Feed Ration Record Keeping for Cattle and Sheep
It is the middle of winter feeding. The ration is settled — so many pounds of hay, so many pounds of grain, per head, per day — and the work is the same every morning: load the mixer or the bucket, feed the pens, move on. The question good feed ration record keeping answers is simple: what did each group actually get, and how close was it to the plan?
Feed is one of the largest input costs on most cattle and sheep operations, and it is the one you handle every single day. A ration written on a shop wall is a plan. A feeding log is a record. The gap between the two is where feed quietly disappears.
Write the ration per head per day
The most durable way to write a ration down is per head per day, not per load:
Bred ewes, mid-gestation: 3 lb alfalfa hay + 2 lb whole barley per head per day.
Per-head numbers survive the things that change. Sell ten head and the math adjusts itself. Split the day into two feedings and each feeding is simply half. A per-load recipe ("one bale and twelve buckets") goes stale the day the pen count changes — and pen counts always change.
From the per-head ration, the batch math for any feeding is one line:
batch target = per-head amount × head count ÷ feedings per day
For 250 ewes on the ration above, fed once a day, that is 750 lb of alfalfa hay and 500 lb of barley per day. Write the per-head ration at the top of the feeding log and derive the batch targets from it — never the other way around.
The bale problem: why paper math drifts
Here is where most feeding records quietly go wrong. Grain is easy to weigh out accurately. Hay comes in bales, and bales lie.
University extension work has measured this repeatedly. In a Wisconsin field exercise, both farmers and extension agents guessed round bale weights wrong by roughly 100 pounds on average — sometimes high, sometimes low. Penn State Extension makes the same point: bales of the same size and crop vary widely in density and weight, and treating a "1,500-pound bale" as exactly 1,500 pounds means the rest of your ration math is built on a guess.
Suppose the ration calls for a 1,500 lb batch of hay and a 1,000 lb batch of barley — a 3:2 ratio. The bale that actually goes in the mixer weighs 1,536 lb. If you add the planned 1,000 lb of barley anyway, the ration is no longer 3:2. The fix is simple arithmetic: hold the ratio, not the absolute numbers.
actual hay ÷ planned hay = 1,536 ÷ 1,500 = 1.024
adjusted barley = 1,000 × 1.024 = 1,024 lb
Scale the remaining ingredients by the same factor and the batch stays on-recipe — just 2.4% heavier. Every animal still gets the ration in the proportions it was designed in, and your barley lasts as long as the plan said it would. This works on paper or in a spreadsheet: one column for planned weight, one for actual, one for the running scale factor.
The same logic says the heavy bale should not become invisible. If the pen got 102% of its daily target today, tomorrow's load can come back a little.

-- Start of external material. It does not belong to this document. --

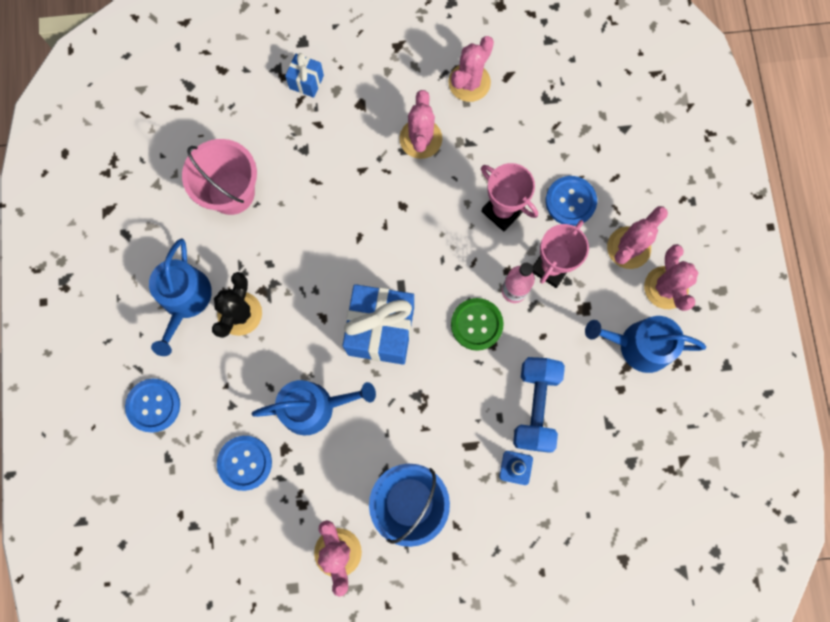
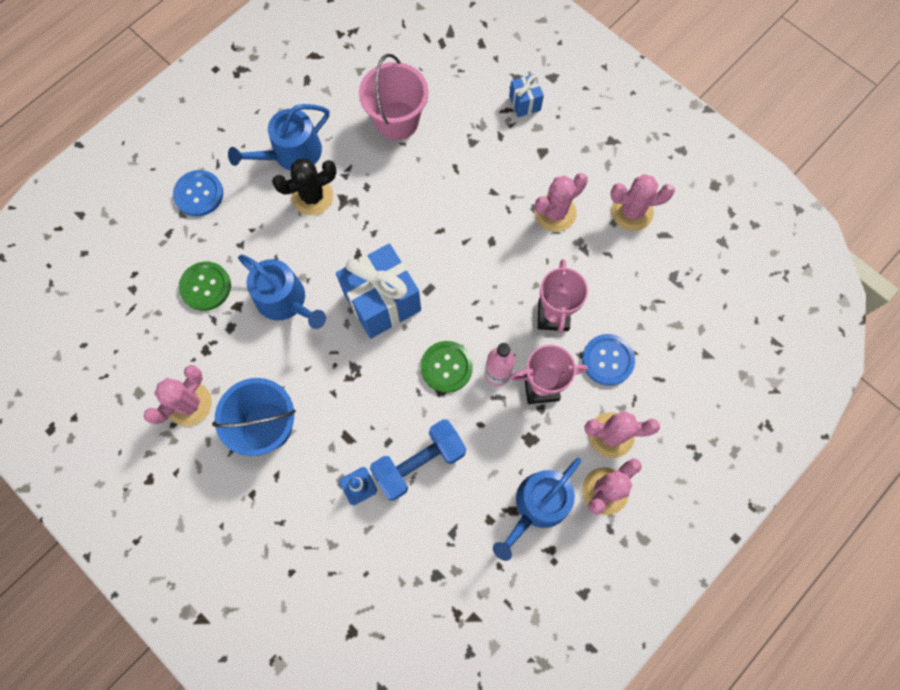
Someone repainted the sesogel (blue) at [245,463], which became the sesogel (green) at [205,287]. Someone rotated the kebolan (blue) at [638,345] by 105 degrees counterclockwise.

That only works if the actual weights were written down.
What to record at every feeding
A usable feeding log needs one row per ingredient per load, plus a delivery line per group. The whole thing fits on a clipboard page or a spreadsheet tab:
| Field | Example | Why it matters later |
|---|---|---|
| Date and time | Jan 14, 7:40 am | Ties feeding to weather, gains, health events |
| Group / pen | Bred ewes — east pen | Per-group history |
| Head count | 250 | Turns pounds into pounds per head |
| Ingredient | Alfalfa hay | One row each |
| Planned weight | 1,500 lb | The recipe |
| Actual weight | 1,536 lb | What the scale said |
| Delivered to group | 2,560 lb total | Confirms it all went where intended |
| Notes | Last bale of the '25 second cut | Catches feed changes that explain later swings |
Two habits make the log worth keeping:
- Record the scale reading, not your memory of it. If the mixer scale reads cumulative weight, write the cumulative number and subtract later. Mental arithmetic in the tractor cab at 7 am is where errors come from.
- Total each group's pounds per head per day weekly. Divide delivered weight by head count. If the ewes are getting 5.4 lb per head against a 5.0 lb plan, you want to see that on paper before you see it in body condition or in an empty hay yard in March.
Records track the ration — a nutritionist builds it
A feeding log tells you what was fed against the plan. It does not tell you whether the plan is right. Ration formulation depends on forage tests, animal class, stage of production, and weather, and the established references — the Merck Veterinary Manual's sheep feeding guidance, the National Research Council requirement tables, provincial and state extension programs — all assume professional judgement in applying them. Build the ration with your nutritionist or extension office; keep the records yourself. Good records make that conversation better, because "we fed 5.4 lb per head through January" is something a nutritionist can actually work with.
Start simpler than you think
The biggest failure mode in feed record keeping is a form so detailed it gets skipped on the second-coldest morning of the year. Start with the table above, one page per week per group. After a month you will have something no estimate can give you: the real feeding rate per head, the real variation in your bales, and a paper trail for the winter's feed use.